IT was dark travelling to the hospital. A nurse had called asking if I had come to see an elderly patient who had taken a turn for the worse.

I could tell at one that this lady had a beautiful character; you just can.

She was receiving piped oxygen and was obviously close to dying. I introduced myself and sat beside her smiling gently at her.

“You’re nice,” she said. “I am going to die soon; I have had enough pain now and my husband is waiting for me.”

Her breathing was laboured but she was determined to speak. “I was baptised early in my life. Later I was re-baptised in the River Jordan. Jesus died for me and now I am going to die and join my husband.
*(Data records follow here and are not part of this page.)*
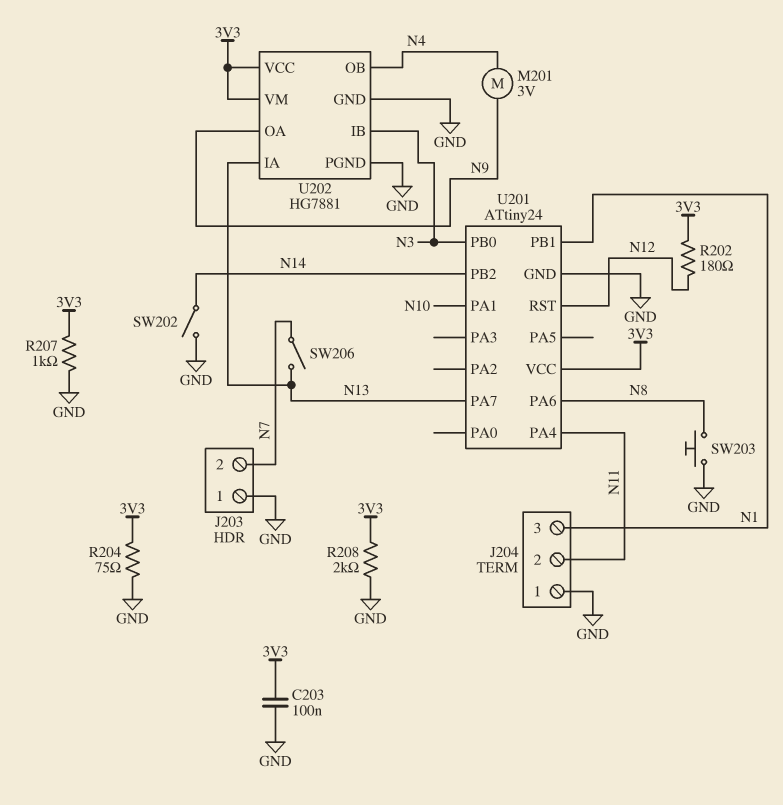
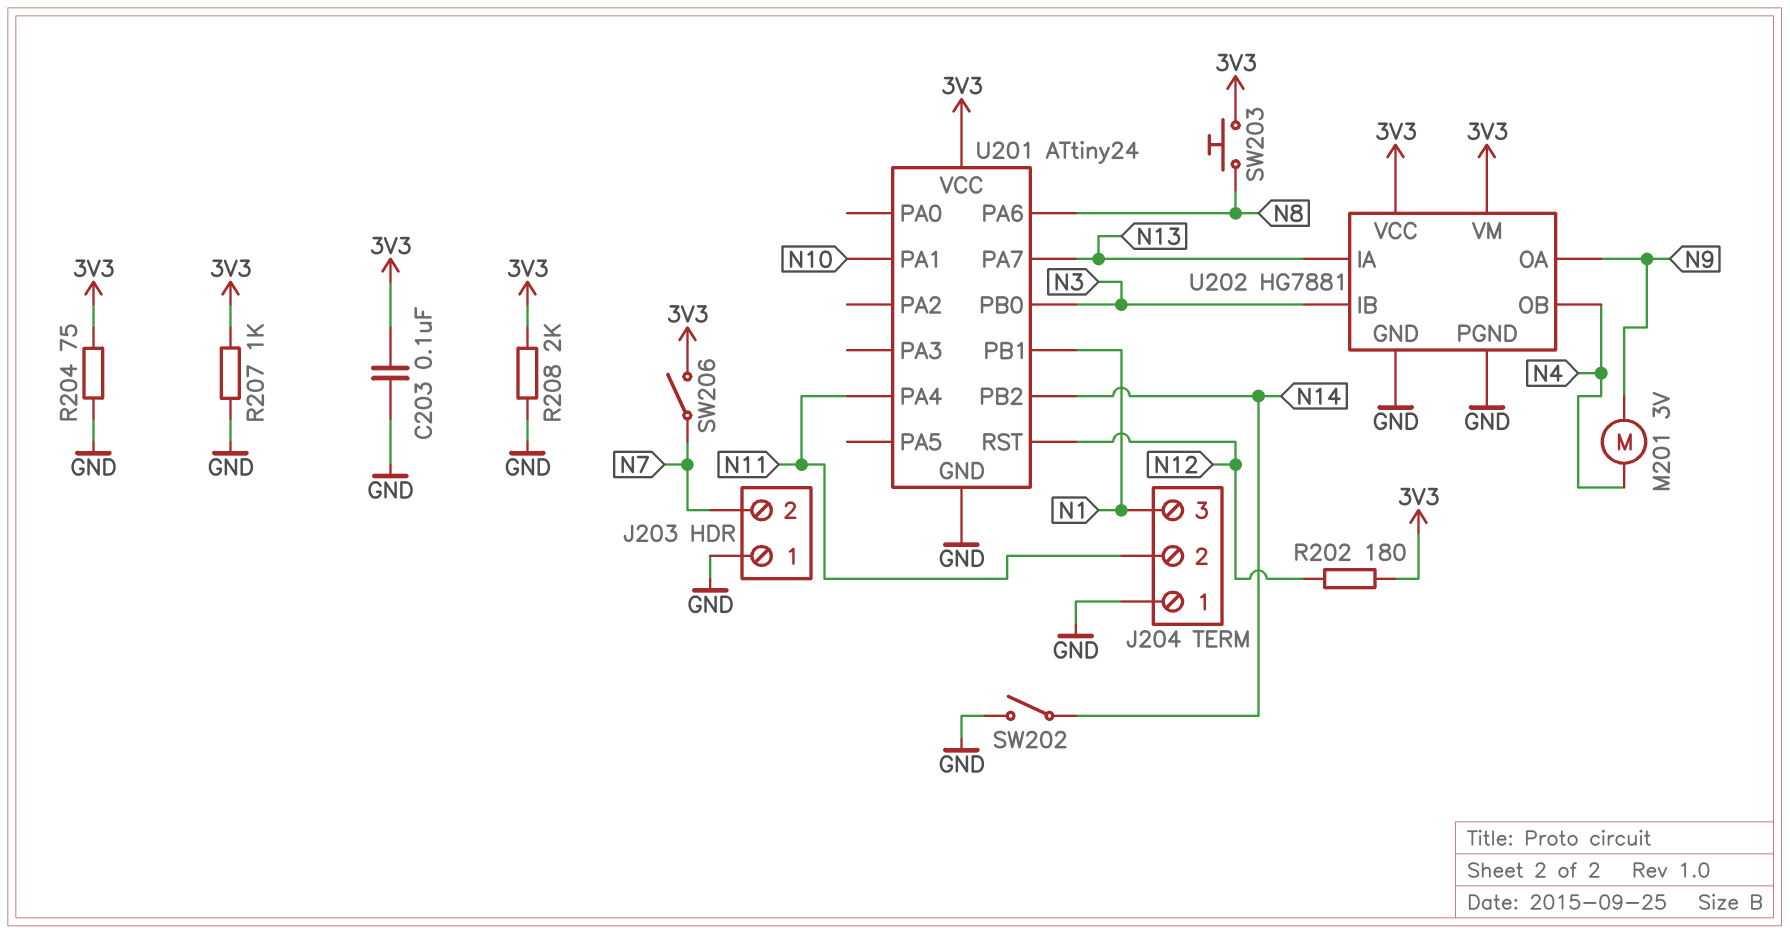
SW203: button (GND, N8) -> button (3V3, N8)
SW206: switch (N7, N13) -> switch (3V3, N7)

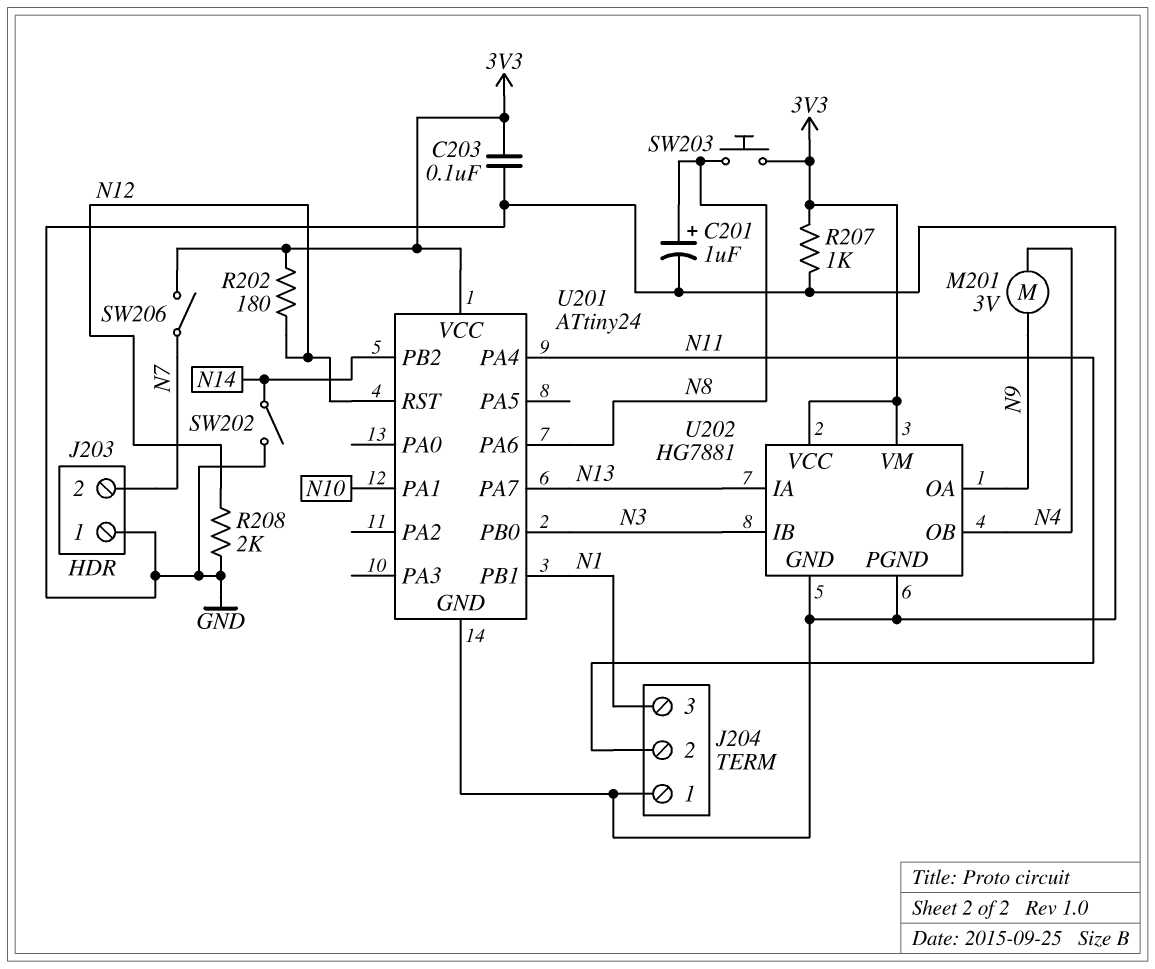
C201: none -> 1uF (plus N8, minus GND)
R204: 75 (3V3, GND) -> none
R208: 2k (3V3, GND) -> 2k (GND, N12)

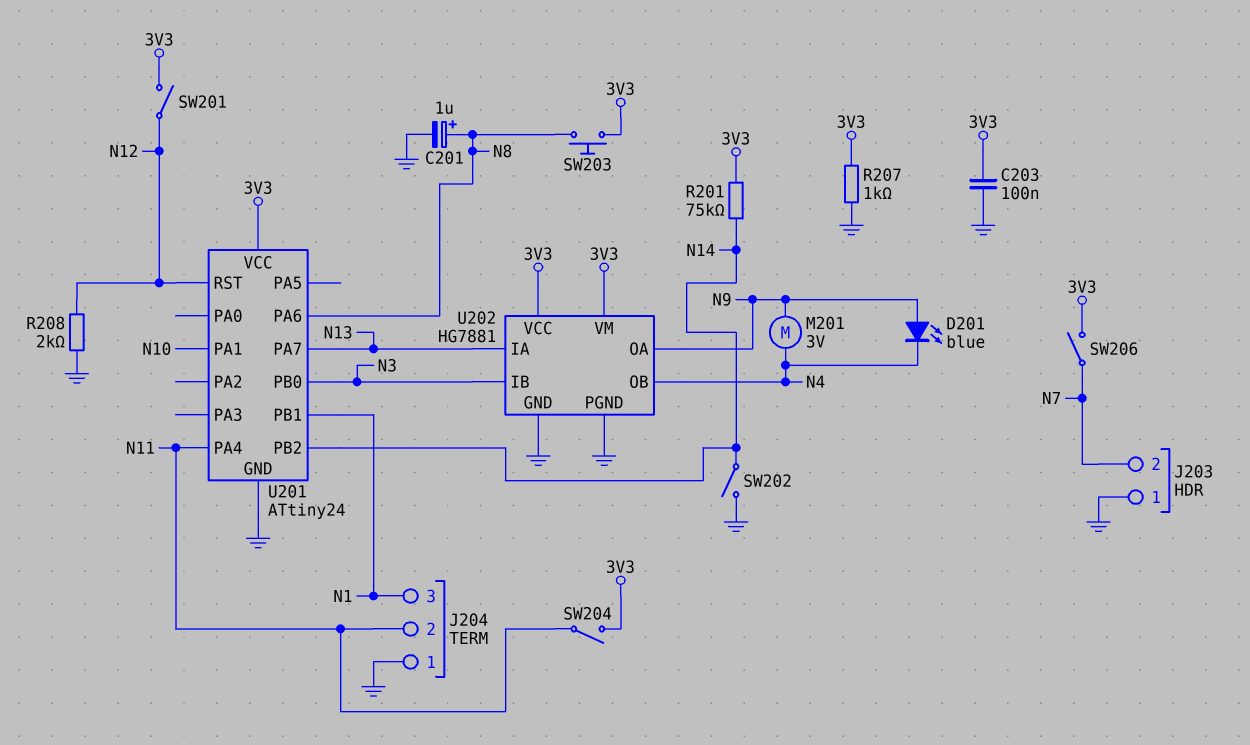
D201: none -> LED blue (A N9, K N4)
R201: none -> 75k (3V3, N14)
R202: 180 (3V3, N12) -> none
SW201: none -> switch (3V3, N12)
SW204: none -> switch (3V3, N11)

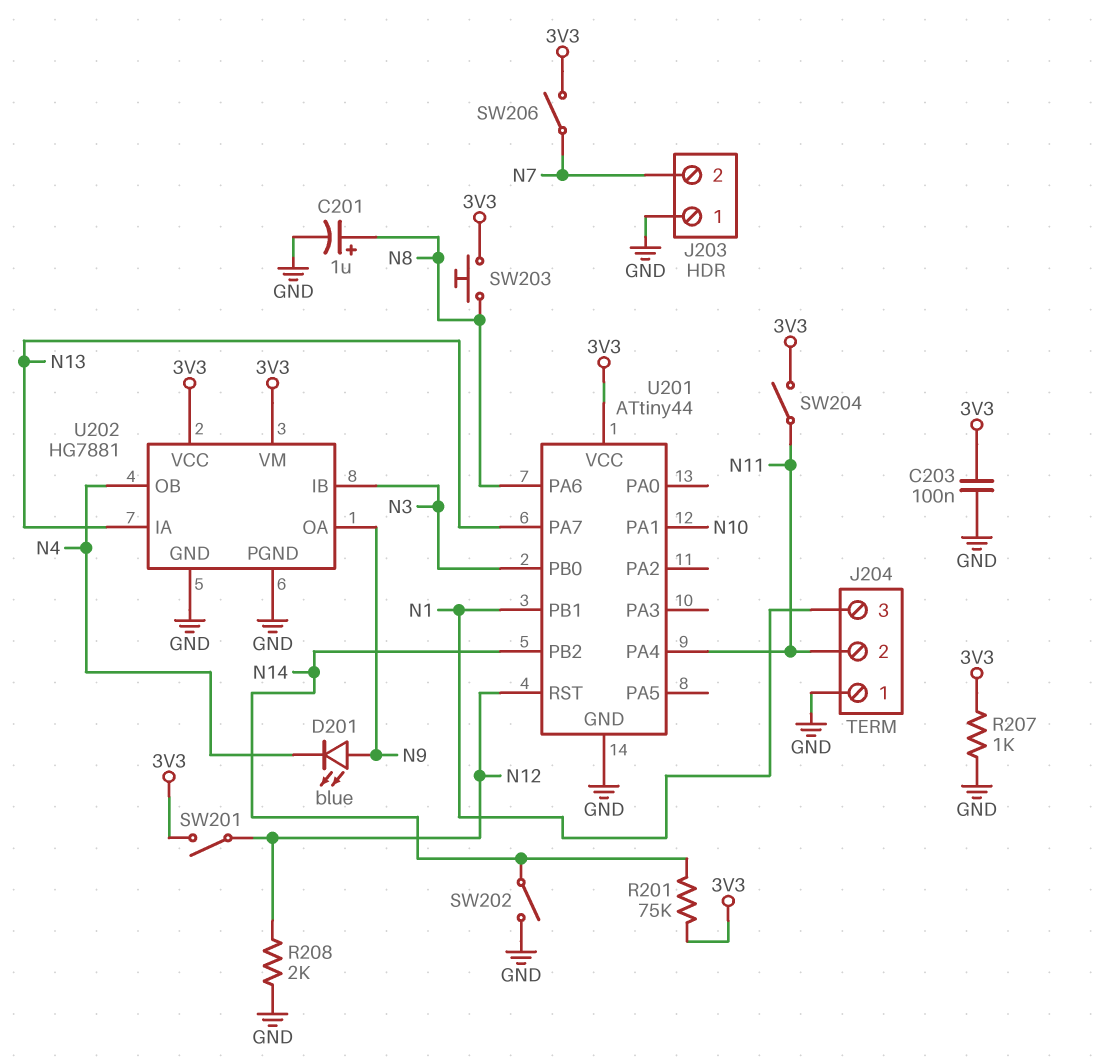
M201: motor 3V (N4, N9) -> none
U201: ATtiny24 -> ATtiny44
I want you to give me a blessing because my time for going is close.”

I read her a passage… ‘in my Father’s house are many mansions…’ and I blessed her… ‘May the Lord bless you and keep you…’ “Thank you,” she said, “I can go now.”

I sat with her for a long while and it was a beautiful event. And already I can hear the naysayers in the comments. Like Homer Simpson they don’t believe in ‘this phoney baloney God.’ They will say that religion has caused all the wars; that it has been the cause of division and hostility; that it is just plain pie in the sky – the great delusion.

Well these are views. But what I have seen when a person is coming to the end of their life is that people begin, again and again, to draw close to the Divine.

It may well be that there are no atheists on the battlefield but I’m not here to argue for the veracity of religion. I’m here simply to report that this lady’s faith and hope helped her to pass from one world to another. No arguments can take her experience away from her. She died later, and although I wasn’t there, I believe it was with faith and hope.